30

6 2 0
                                    

Ertesi sabah annemle birlikte uyandım ve onunla güzel bir kahvaltı yaptım. Annem mutluluğumun oldukça farkındaydı, planlarımı duyunca heyecanım ona da bulaştı. İkimiz de kıpır kıpırdık. Bana yarınlar yokmuşçasına bol bol eğlenmemi tembih etti. Bir annenin kızına vermesi beklenen tavsiye değildi ama ihtiyacım olandı.

Neredeyse yarım saatimi ne giyeceğimi düşünerek gardırobumun önünde harcadım. Su yeşili bikinimi giyecektim evet ama kıyafet olarak ne giyeceğimi bilemediğimden yırtık bir kot ve yine açık yeşil kısa bir bluzde karar kıldım. Saçlarıma yeşil-beyaz tonlarında bir bandana takıp yuvarlak kahverengi gözlüklerle kombinimi tamamladım. Hep bikiniyle takılacağımı düşününce ne giyineceğimin bir önemi yoktu zaten.

Aramızda tek araba ehliyeti olan ve ailesinden arabasını alabilecek kişi Deniz olduğundan o Alara ben ve Kaan'ı götürecekti. Sarper'se kiraladıkları arabayla birlikte gelecek ve Ufuk'u da yolda alacaktı. Plan tamamdı. Herkes oldukça heyecanlıydı çünkü gideceğimiz yer herkesin seveceği bir yerdi. Sıcak bir yaz gününde buz gibi suda eğlenmeye kimse hayır demezdi. Yolculuk bile çok eğlenceliydi. En sevdiğimiz şarkıların olduğu çalma listesine yüksek sesle eşlik ediyor, güneşin ağaçlar arasından parlayarak bizi daha da mutlu etmesine izin veriyorduk. Alara "Seninki sayesinde hiç gezmediğimiz kadar geziyoruz!" deyince güldüm.

"Bence de! Keşke her günümüzü böyle geçirsek." Deniz yakardı.

Kaan "Neden böyle dedin şimdi, ben sana ne zamandır demiyor muyum Dim Çayı'na gidelim diye?" dedi.

"Aynı şey değil Kaan, biliyorsun! Ne zamandır hep beraber bir şeyler yapmıyoruz. Geçen ki tekne gezisi harikaydı mesela!"

"Evet, sen neredeyse tekneden hiç inmedin." diye cevabı yapıştırdım.

"Bence teknenin sahibinde gözü vardı ondan." diye ekledi Alara.

"Harbiden çocuk çok yakışıklıydı." dedi Kaan. Hep birlikte kahkahayı patlattık.

Deniz sakince direksiyonu çevirirken dikiz aynasından bize baktı. "Tekneden hiç inmemiş olabilirim ama siz yeterince beni eğlendirdiniz. Güneş'in Aşıklar Mağarasından atlarken neredeyse Sarper'le öpüşeceğini gördünüz mü?"
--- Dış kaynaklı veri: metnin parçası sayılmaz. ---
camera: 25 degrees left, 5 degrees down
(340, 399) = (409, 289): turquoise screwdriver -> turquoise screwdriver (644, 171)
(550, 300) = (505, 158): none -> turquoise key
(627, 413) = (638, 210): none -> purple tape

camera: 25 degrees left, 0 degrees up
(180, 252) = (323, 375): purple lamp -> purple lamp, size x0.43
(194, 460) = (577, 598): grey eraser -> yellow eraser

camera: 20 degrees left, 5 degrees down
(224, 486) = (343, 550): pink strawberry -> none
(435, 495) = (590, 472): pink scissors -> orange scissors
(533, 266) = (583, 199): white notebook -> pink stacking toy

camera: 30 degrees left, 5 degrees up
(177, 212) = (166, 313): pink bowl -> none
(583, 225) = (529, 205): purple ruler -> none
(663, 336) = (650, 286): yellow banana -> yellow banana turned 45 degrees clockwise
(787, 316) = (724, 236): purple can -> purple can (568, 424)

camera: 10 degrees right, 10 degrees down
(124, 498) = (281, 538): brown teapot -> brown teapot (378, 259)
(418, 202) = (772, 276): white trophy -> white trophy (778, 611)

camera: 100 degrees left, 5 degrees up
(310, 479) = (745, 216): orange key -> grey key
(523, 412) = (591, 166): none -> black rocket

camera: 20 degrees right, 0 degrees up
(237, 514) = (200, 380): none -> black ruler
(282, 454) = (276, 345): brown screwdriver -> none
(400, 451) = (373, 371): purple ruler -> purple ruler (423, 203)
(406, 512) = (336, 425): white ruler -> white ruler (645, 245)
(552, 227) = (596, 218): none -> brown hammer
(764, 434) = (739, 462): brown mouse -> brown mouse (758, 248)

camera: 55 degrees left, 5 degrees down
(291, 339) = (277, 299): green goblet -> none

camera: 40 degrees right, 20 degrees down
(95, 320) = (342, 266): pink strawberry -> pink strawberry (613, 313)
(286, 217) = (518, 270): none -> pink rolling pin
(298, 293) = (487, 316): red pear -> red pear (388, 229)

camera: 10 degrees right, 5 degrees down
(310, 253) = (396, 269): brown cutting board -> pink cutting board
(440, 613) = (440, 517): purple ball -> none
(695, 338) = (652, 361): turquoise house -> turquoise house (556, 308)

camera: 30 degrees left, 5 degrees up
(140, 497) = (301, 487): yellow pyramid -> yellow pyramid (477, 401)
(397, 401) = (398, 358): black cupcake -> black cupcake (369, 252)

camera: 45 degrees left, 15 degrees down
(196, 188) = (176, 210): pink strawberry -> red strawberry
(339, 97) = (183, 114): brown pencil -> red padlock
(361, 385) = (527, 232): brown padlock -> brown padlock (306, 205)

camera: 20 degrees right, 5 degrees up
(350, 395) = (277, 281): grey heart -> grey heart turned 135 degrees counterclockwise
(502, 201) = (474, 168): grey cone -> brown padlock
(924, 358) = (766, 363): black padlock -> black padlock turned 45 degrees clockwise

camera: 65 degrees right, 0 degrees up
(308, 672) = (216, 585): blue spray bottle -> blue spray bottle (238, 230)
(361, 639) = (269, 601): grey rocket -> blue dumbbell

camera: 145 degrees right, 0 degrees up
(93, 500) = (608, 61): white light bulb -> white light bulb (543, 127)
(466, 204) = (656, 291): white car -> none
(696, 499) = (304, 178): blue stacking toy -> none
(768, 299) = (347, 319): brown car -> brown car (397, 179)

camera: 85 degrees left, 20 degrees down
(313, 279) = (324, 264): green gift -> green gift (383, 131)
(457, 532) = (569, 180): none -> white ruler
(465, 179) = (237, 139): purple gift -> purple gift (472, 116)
Kaan "Ne!" dedi. Tepkisi o kadar komikti ki kahkaha attım.

"Görmez miyim!" Alara dizime bir şaplak attı. "Tam bir çifte kumru oldular."

"Biz Güneş'le erkekler varlığından haberi yok diye dalga geçerken bir anda olanlara bakar mısın?"

"Kızlar... Lütfen canlarım, yapmayın. Biliyorum size garip gelebilir ama ben tadını çıkarmaya çalışıyorum. Lütfen izin verin ve bunu mahvetmeyin."

Alara yan gözle bana bakarak "Ondan gerçekten hoşlanıyor musun?" diye sordu. Ses tonu ve yüz ifadesi hiçbir şeyi ele vermiyordu. Korumacı tavrının farkındaydım ama belki ona ne kadar mutlu olduğumu gösterirsem anlayış gösterebilirdi. O yüzden tüm samimiyetimle gülümseyerek kafamı aşağı yukarı salladım.

"Hoşlanıyor muymuş?" diye sordu Deniz.

Alara gözlerini benden ayırmadan "Evet, hem de biraz fazla."

Gülmemek için dudaklarımı birbirine bastırırken yanaklarımın kızardığını hissettim.

"Güneş Tezel ne ara bu hale geldi gerçekten?" diye sordu Alara. "O otelde bizim bilmediğimiz ne dönüyor? Yoksa..." Gözleri alayla kısıldı. "Çalışanlar müşterilerin odasına girebiliyor mu?"

Alara imalı imalı bakınca hemen ona bir dirsek attım. "Saçmaladın Alara! Öyle bir şey yok. Biz sadece, konuşuyoruz." Beni dün öpüşü aklıma gelince pencereden dışarı baktım. "Bu kadar."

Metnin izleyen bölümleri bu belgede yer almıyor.